Review: The Bookshop

by Andrew Parker

Unbearably dull, frustratingly inert, and laughably underwritten, Spanish writer-director Isabel Coixet’s frankly embarrassing British period piece drama The Bookshop might be the most underwhelming and least necessary film of the year. Forgetting to imbue a nearly two hour long film with characters worth following or any semblance of tangible, well defined conflict, The Bookshop thinks it can coast along via the talents of established and respected actors in leading roles playing “stiff upper lipped” British stereotypes and some picturesque filming locations. There’s no substitute for substance, and Coixet (Learning to Drive, Endless Night) has made a film that’s so resolutely polite and inessential that it practically evaporates as it unfolds.

It’s 1959, and widower Florence Green (Emily Mortimer) has purchased a highly desirable, but badly in need of repair estate property along a British coastline. Her dream is to open a bookshop in a conservative, mostly aristocratic community that doesn’t have one already. Some scoff at the idea (for what reason, I will literally never know), but Florence follows her dream, anyway, making friends with a wealthy local recluse (Bill Nighy) in the process. The biggest opposition to Florence’s new bibliophile haven is Violet Gamart (Patricia Clarkson), a wealthy dame who has dreamed of turning “the old house” into a performing arts centre. Skilled as a politician, Violet is capable of making the townspeople sway to her every rhythm, but Florence refuses to give up the property.

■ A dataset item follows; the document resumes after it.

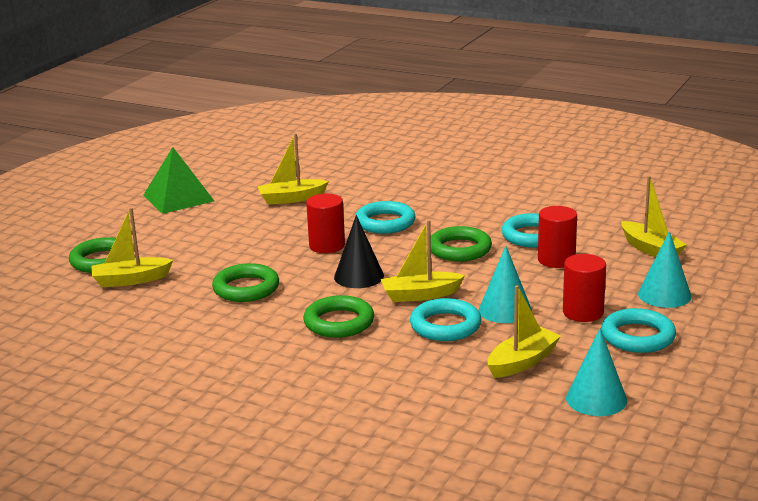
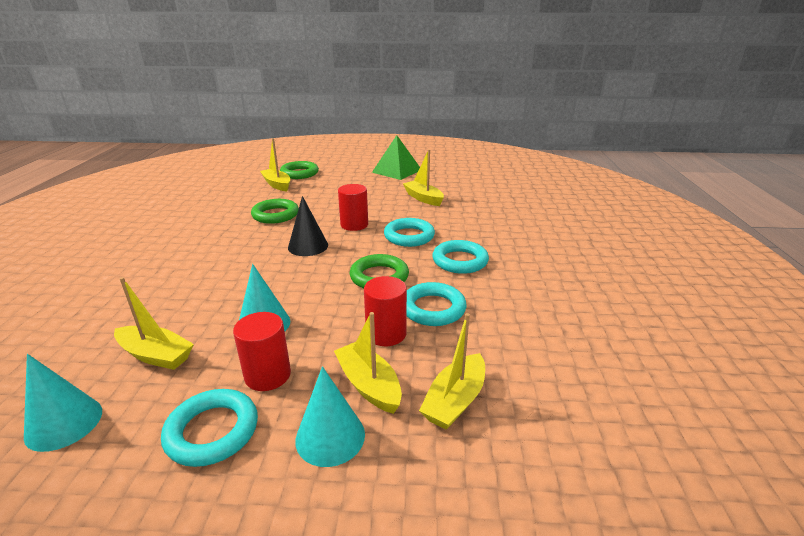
camera: 65 degrees right, 5 degrees up
(339, 322) = (229, 255): green ring -> none
(420, 295) = (283, 277): yellow boat -> yellow boat (369, 385)
(445, 326) = (228, 299): turquoise ring -> turquoise ring (460, 261)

There’s one major problem with Coixet’s adaptation of Penelope Fitzgerald’s bestselling novel. I can’t explain why any character in this film does anything. The Bookshop plunks viewers immediately into a story that feels like it has already been in progress for over an hour. Florence isn’t a character, she’s a well intentioned cipher; a complete blank slate. We’re told from the outset (via clunky narration that seems to have been written by a robot) that Florence has lost someone close to her, but she never grieves and we almost never learn what she lost in the first place. It takes over an hour to get any personal details about the main character, and when it does alive the sole explanation for her desires is maddeningly simplistic and only serves to raise deeper questions that will never be answered because no one bothered to ask them during the writing process. Coixet asks the viewer to follow Florence in good faith, simply because the idea of spreading literacy is an altruistic one. It’s an admirable point of view that means precisely nothing when it isn’t backed up by real human investment. The only character trait that’s discernible about Florence is that she loves books, and that’s not enough for Mortimer to work with. Although she’s a highly capable performer, no one was going to make this material work. It’s a film that wants to show how bad things can happen to good people, but it forgets to show why the main character is a good person in the first place.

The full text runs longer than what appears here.